Sim, a realidade fora dessa ilusão de carrosel existe, e de repente ela nos tira do "gira-gira", nos expulsa do casulo da Matrix, assim como o herói, Neo, o escolhido foi cuspido do seu casulo "tumba de zumbi”, graças a outro personagem do filme Matrix, o Morfeu. Nesta manhã, Morfeu bateu a minha porta. Tirou-me do casulo e eu fui cuspido para a realidade crua e nua, para fora da rotina alienante, dos cenários escapistas das vitrines dos shoppings, dos carros importados que rodam ao nosso redor e das belas mulheres plásticas com seus cabelos lisos por chapinhas e rostos esculturais de botox, como celebridades a "la Michael Jackson". Hoje não vou dirigir como um autômato. Não vou falar mal dos motoristas que cortam a minha frente, ou maldizer o transito engarrafado. Não vou me distrair a flertar com a bela loira do carrão ao lado, ou ainda entrar no escritório com cara de ser superior, de executivo assoberbado, reclamando do atraso a reunião, devido a mais um motoqueiro que resolveu falecer esta manhã, justamente no meu trajeto.

Hoje, Morfeu me ligou, me avisando que meu tio, aquela figura carinhosa que tanto marcou minha infância dourada faleceu. O tempo então parou. Sai derepende da vertigem do gira-gira: do tráfego matinal, das loiras plástico-esculturais, dos carrões, das desejadas viagens a paraísos longínquos, das ambicionadas promoções a cargos e maiores salários. Tudo isso parou ou ficou "de repende, não mais do que de rependente", sem o menor sentido.

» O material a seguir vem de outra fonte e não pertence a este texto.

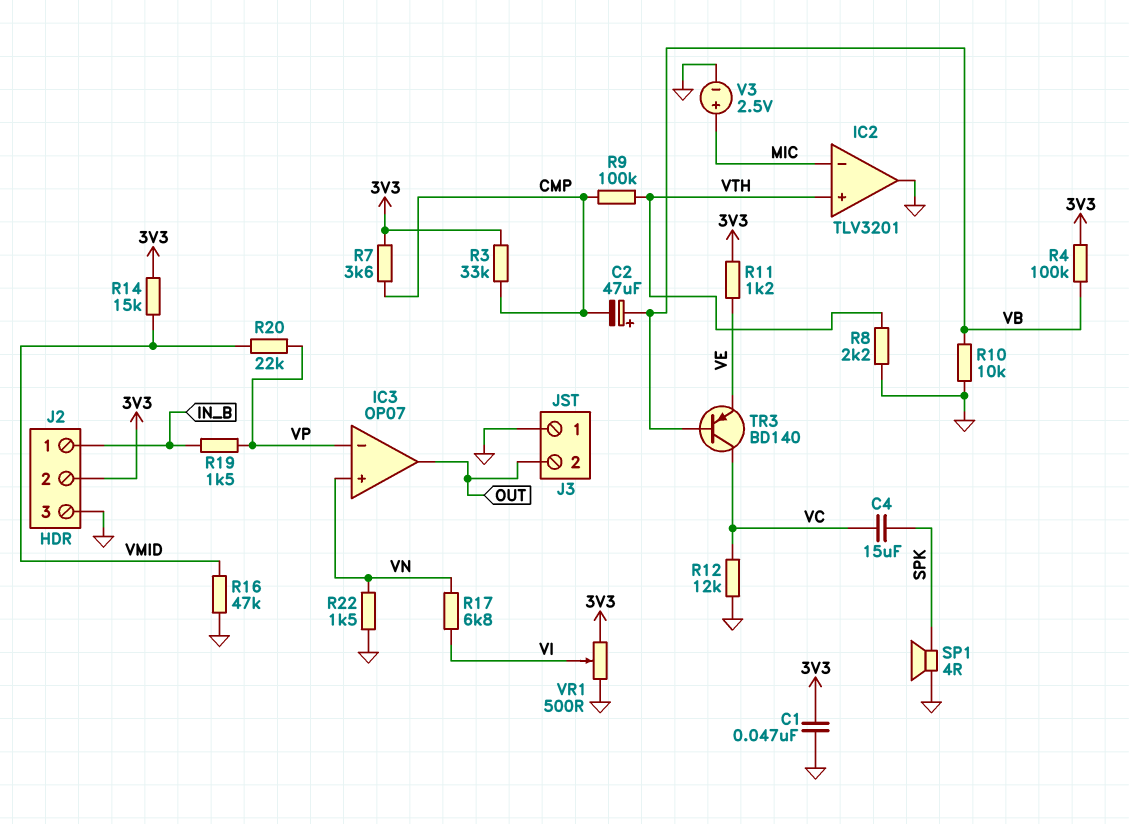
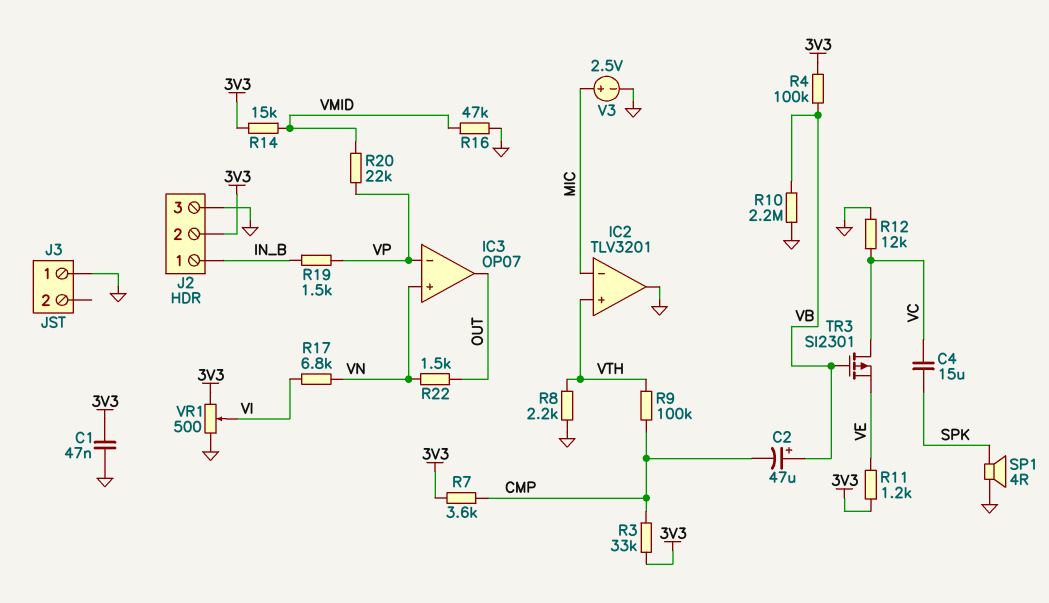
J3 pin 2: OUT -> none
R10: 10k (GND, VB) -> 2.2M (GND, VB)
R22: 1.5k (GND, VN) -> 1.5k (OUT, VN)
TR3: PNP BD140 (B VB, C VC, E VE) -> PMOS SI2301 (G VB, D VC, S VE)

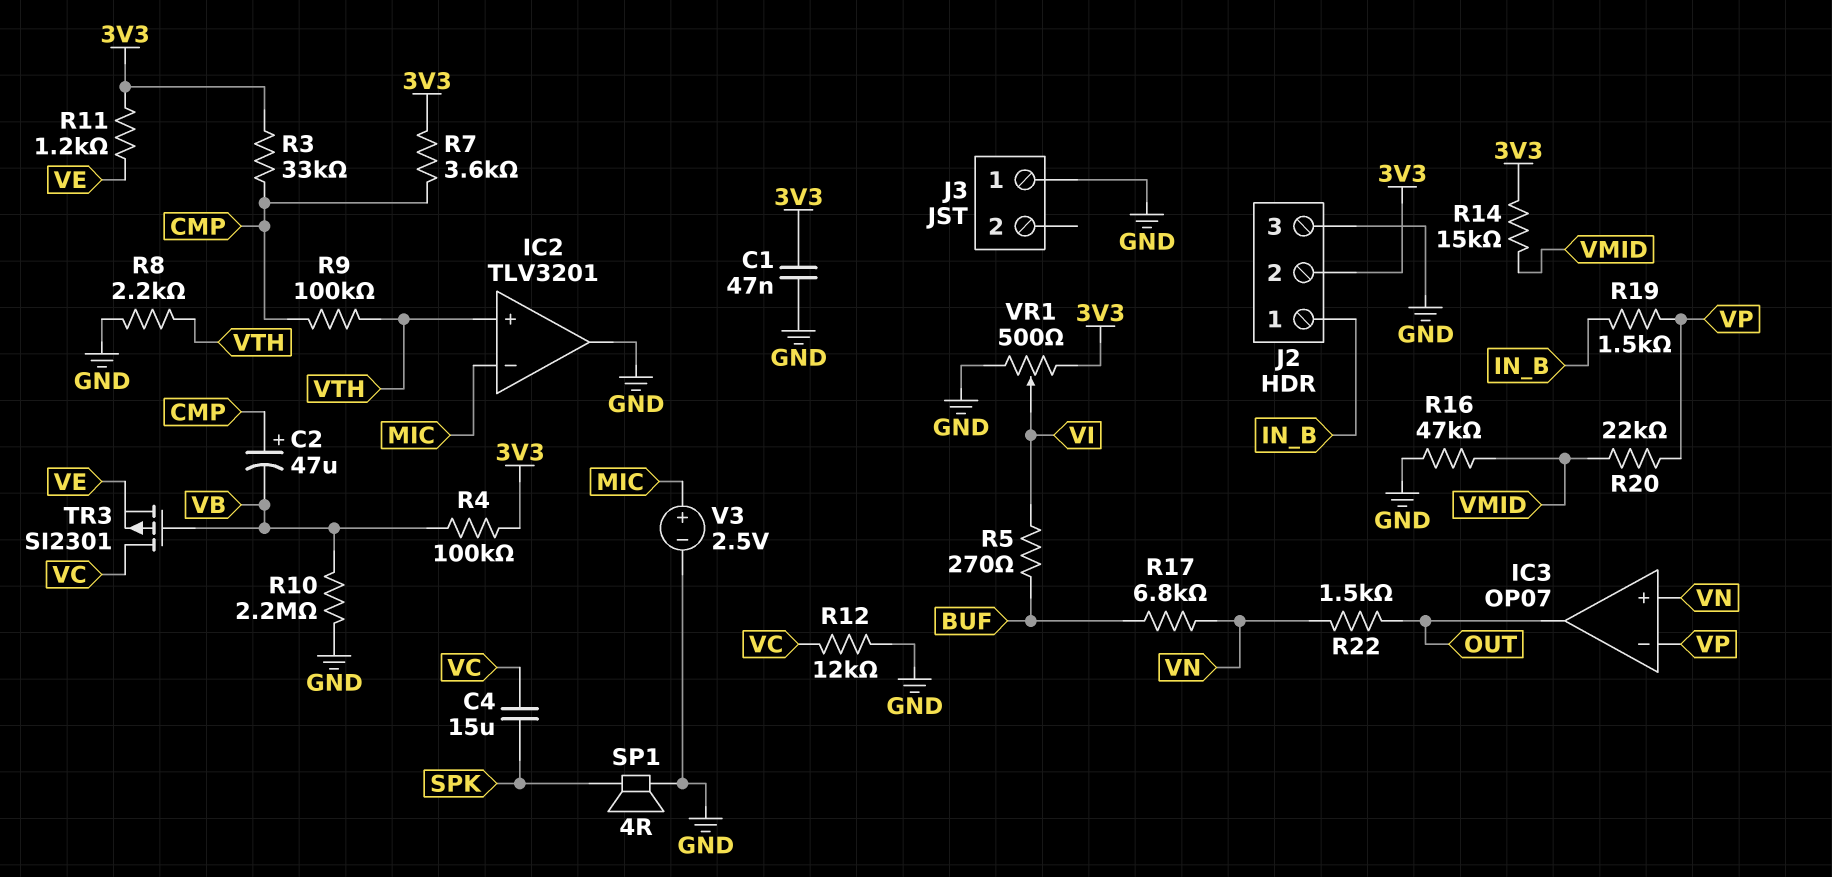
C2: 47uF (plus VB, minus CMP) -> 47uF (plus CMP, minus VB)
R5: none -> 270 (BUF, VI)
R17: 6.8k (VI, VN) -> 6.8k (BUF, VN)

Algo de precioso, real, se foi. Um pedaço de mim vai junto também. Mais uma testemunha e cúmplice de parte da minha vida desaparece. A vida fica um pouco menor. Continuo a tomar o meu café, apreciando o seu aroma e sabor. Beijo meu filho ao lado. Sinto um alento de ainda estar vivo, de poder sentir aromas, abraçar meu filho, estar em casa, afagar minha cadela e assistir os movimentos matinais, quase orquestrados da minha esposa a reger nosso lar. Ah, a realidade, enfim, crua e nua, sem passado ou futuro, sem mascaras ou títulos, cargos ou nomes. Estou vivo, ainda vivo. Às vezes é preciso alguém próximo morrer, sermos tomados por súbita tristeza, para saltarmos do automóvel e parar esse tempo acelerado e ilusório. Respirar fundo, e voltar a viver de verdade, mais uma vez.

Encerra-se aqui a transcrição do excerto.